Of course the motoring public revolted and helped by better corrosion measures on imported cars gradually most cars were better protected against the dreaded tin worm. Probably reaching a peak around the late 1980's and early 1990's with regards body longevity and mechanical reliability.

 

Since then it all seems to be going downhill again with Ford and Nissan making cars out of cheesium that dissolves in rain and Citroen, GM and Renault making engines out of papermache that self destruct just long enough outside the warranty period for it to be "natural wear and tear" and pretty much all of them making wiring looms out of spaghetti dipped in mercury.

 

4660530487_b0292a26f1.jpg

Ford Ka after a light rain shower

 

Is it a conspiracy, "make a car last 8 years and no more so we sell more", are manufacturing standards slipping? or is it down to the complexity of modern motors and the need to meet ever "greener" standards? Hell at this rate I'll be having to wear charcoal underpants to prevent greenhouse emission from my arse.

dpf-light-vw-tdi.jpg

Lamp of death

Posted

Must mainly be down to the complexity of repair. If a clutch went on a Cortina I bet you could do it in an hour. If it goes on a Mondeo it could write the car off.

Posted

My theory is that overall reliability hasn't really fallen off a cliff, although certain models/types of stuff (DMF anyone?) are badly designed and/or prone to failure. I think it's all to do with the price of labour. Check out the spots from Thailand. Labour is cheap there, ergo getting an old car fixed is cheap and cars hold their value better. Whereas here, the dealer will charge you at least 100 quid an hour, and even at independent garages you most likely won't have change from a red note. A 5 hour job costs more in labour alone than the car is worth in scrap.

Places like Greece and Spain are somewhere in the middle- prices are lower than here but not super low, so people hold on to cars for a few extra years...

Posted

Some modern stuff seems almost wilfully designed to be as difficult as possible to fix. Others seem to have completely lost sight of their heritage, and what they used to be good at [Renault / Peugeot /Citroen]. French car manufacturers used to be very good at two things, epic diesels, and very comfy seats. Seats are still reasonably ok, but modern French diesels are a 'mare.

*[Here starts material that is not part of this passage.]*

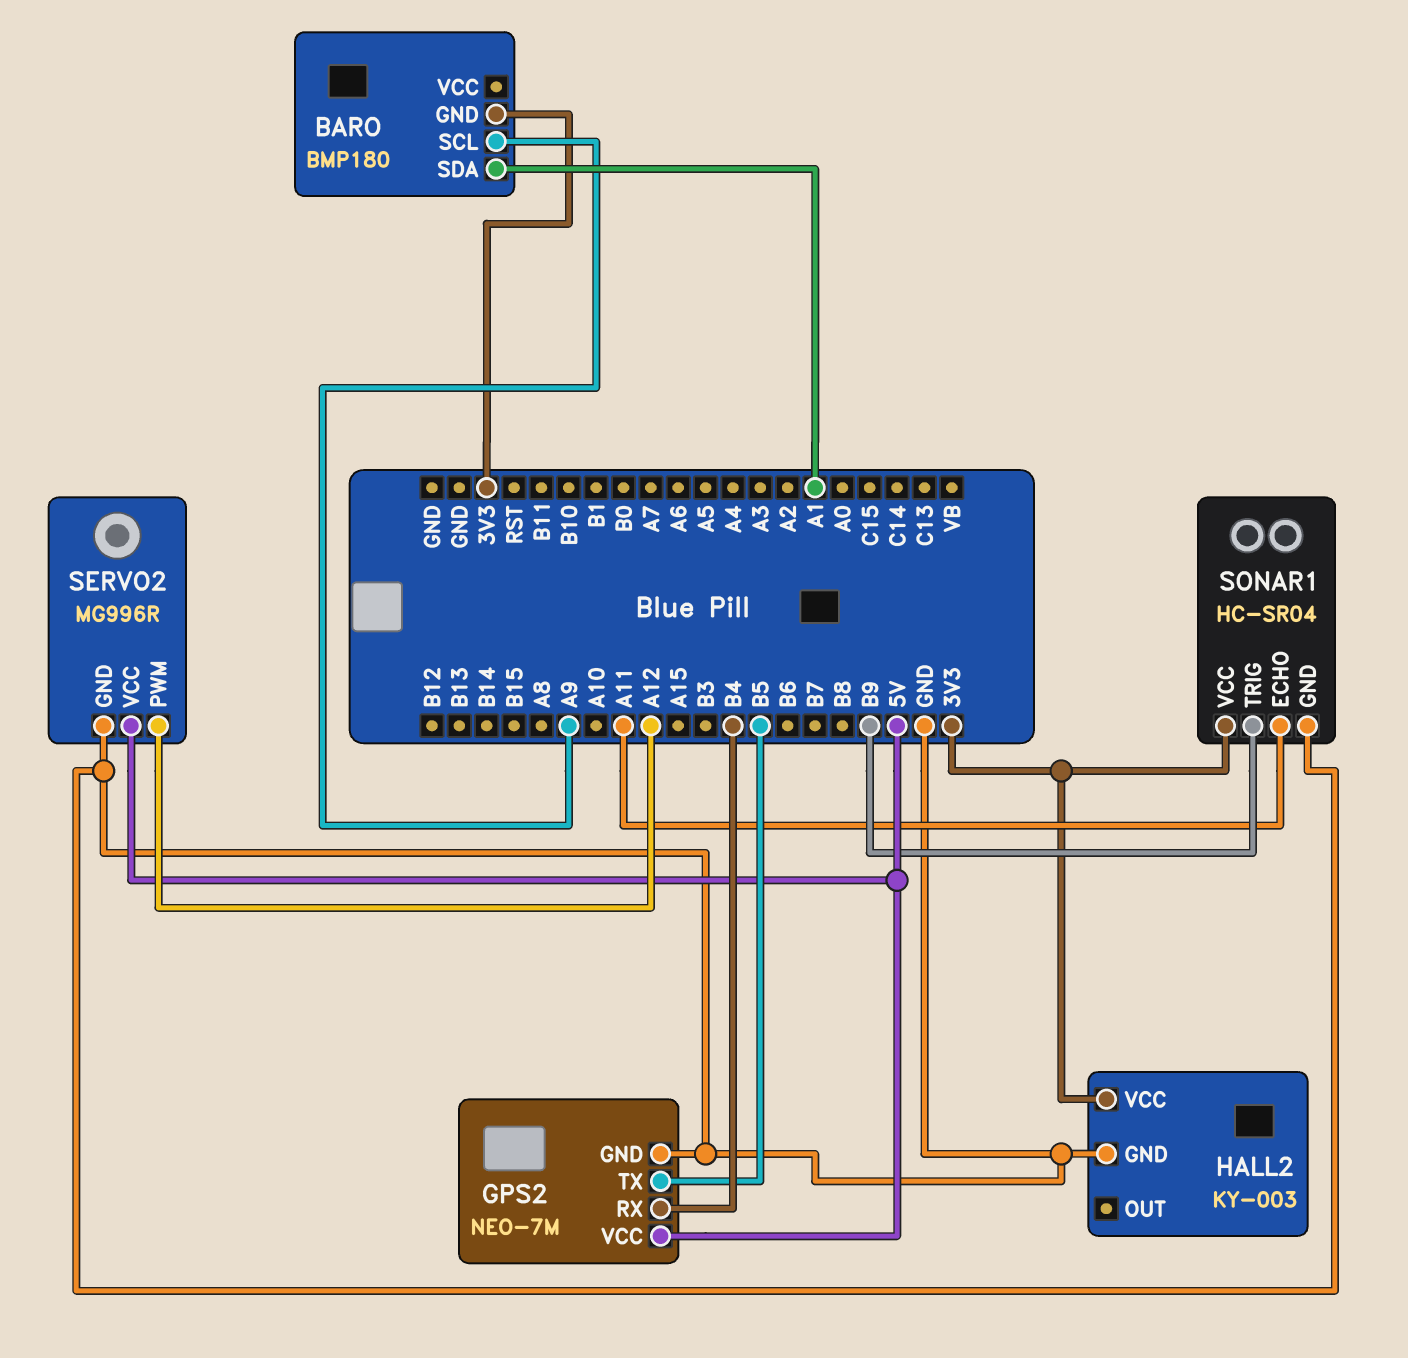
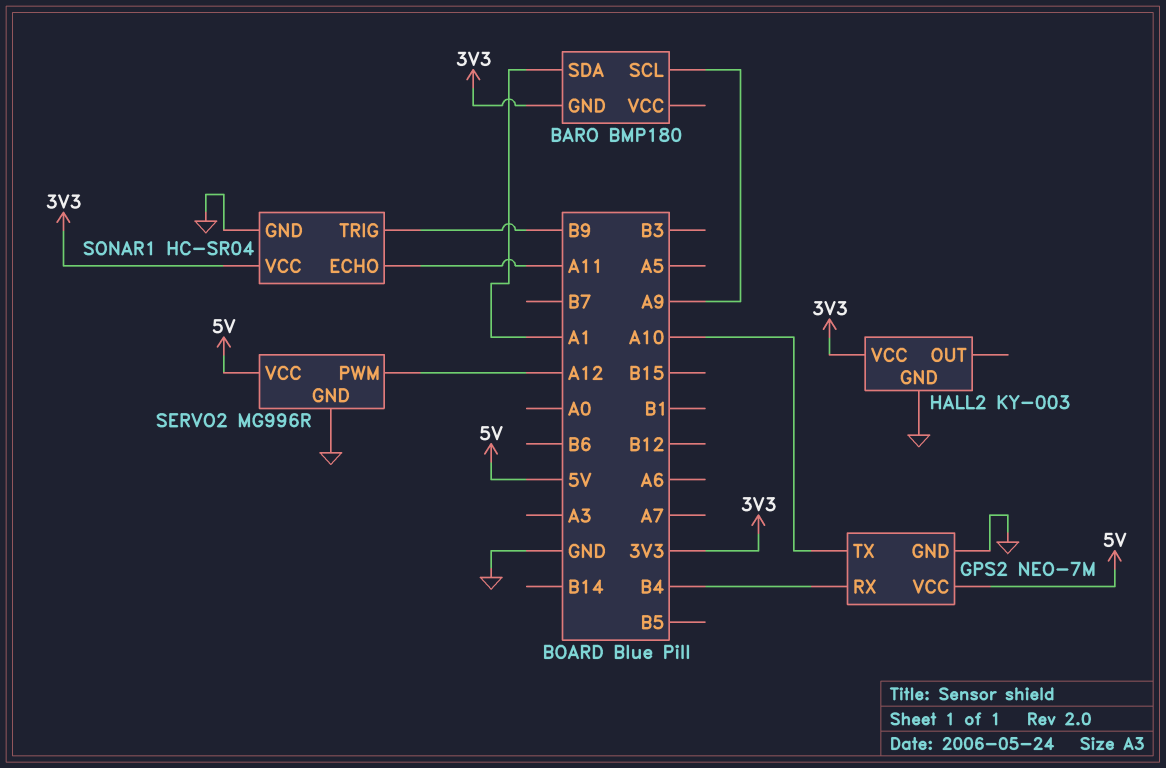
GPS2 pin TX: B5 -> A10

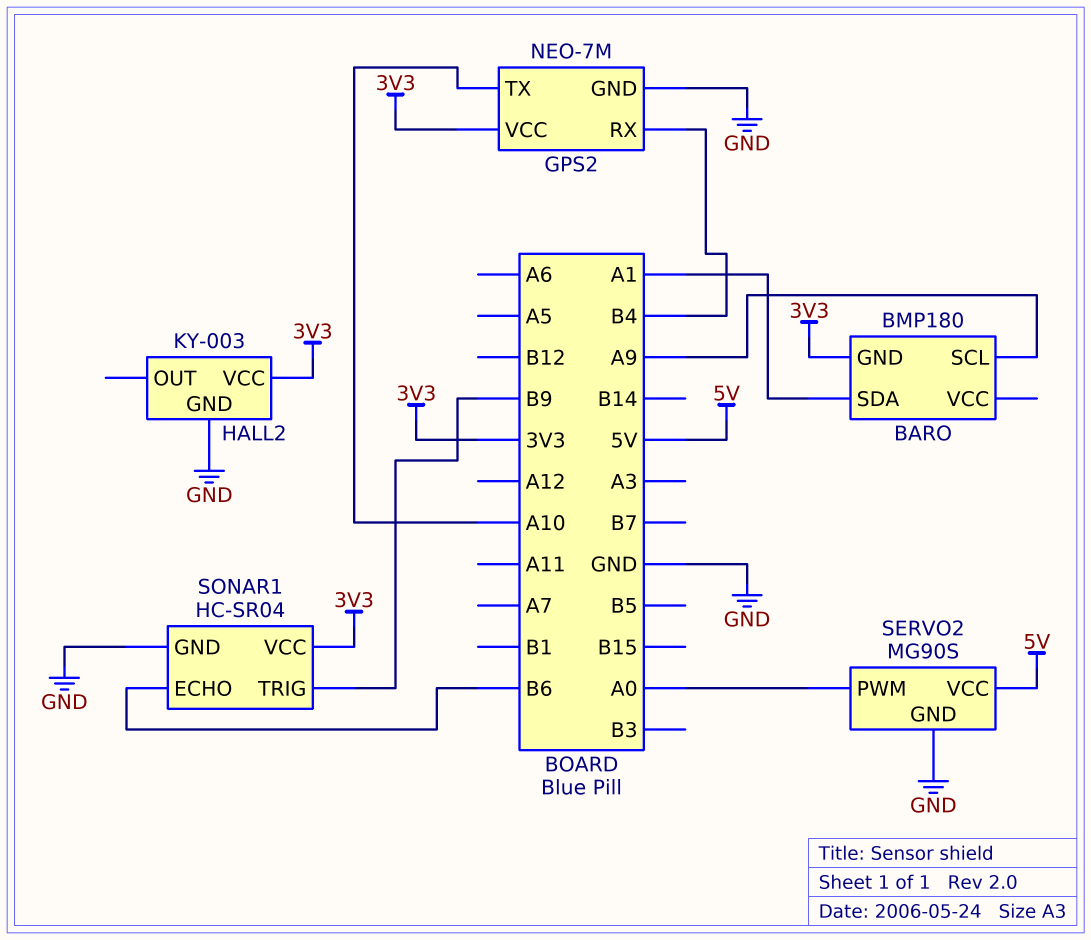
GPS2 pin VCC: 5V -> 3V3
SERVO2: MG996R -> MG90S
SERVO2 pin PWM: A12 -> A0
SONAR1 pin ECHO: A11 -> B6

Japanese stuff used to be stuffed full of electronic wonderment which was uber reliable , but hideously expensive if it went wrong. The actual driving experience was fairly indifferent. Now Citroen stuff their cars full of electronic and expensive to fix wonderment, which makes 60's Italian wiring look positively [ho ho ]reliable.

 

Manufacturers realised that your average punter won't stand for stuff that rusts, or clanks and rattles, so something had to be done to make sure that they expire after about 8 years. So they invented the ECU, and all it's little malovolent controller offspring.....and then situated most of them in places where water leaks were mostly likely to bugger them up when seals beame a bit tired with age, or designed water traps that peole couldn't obviously see. VAG stuff with swimming pools in the bulkhead compartment are your main culprits here, although the Rover 75 is a close second.

 

If you seriously want to buy a new car that'll last, get the most basic model, with the least amount of electronic kit.

Posted

They're not really. Think of some of the rammel back in the 70's that lasted 4 years from new before being binned for terminal grot or huge design flaws.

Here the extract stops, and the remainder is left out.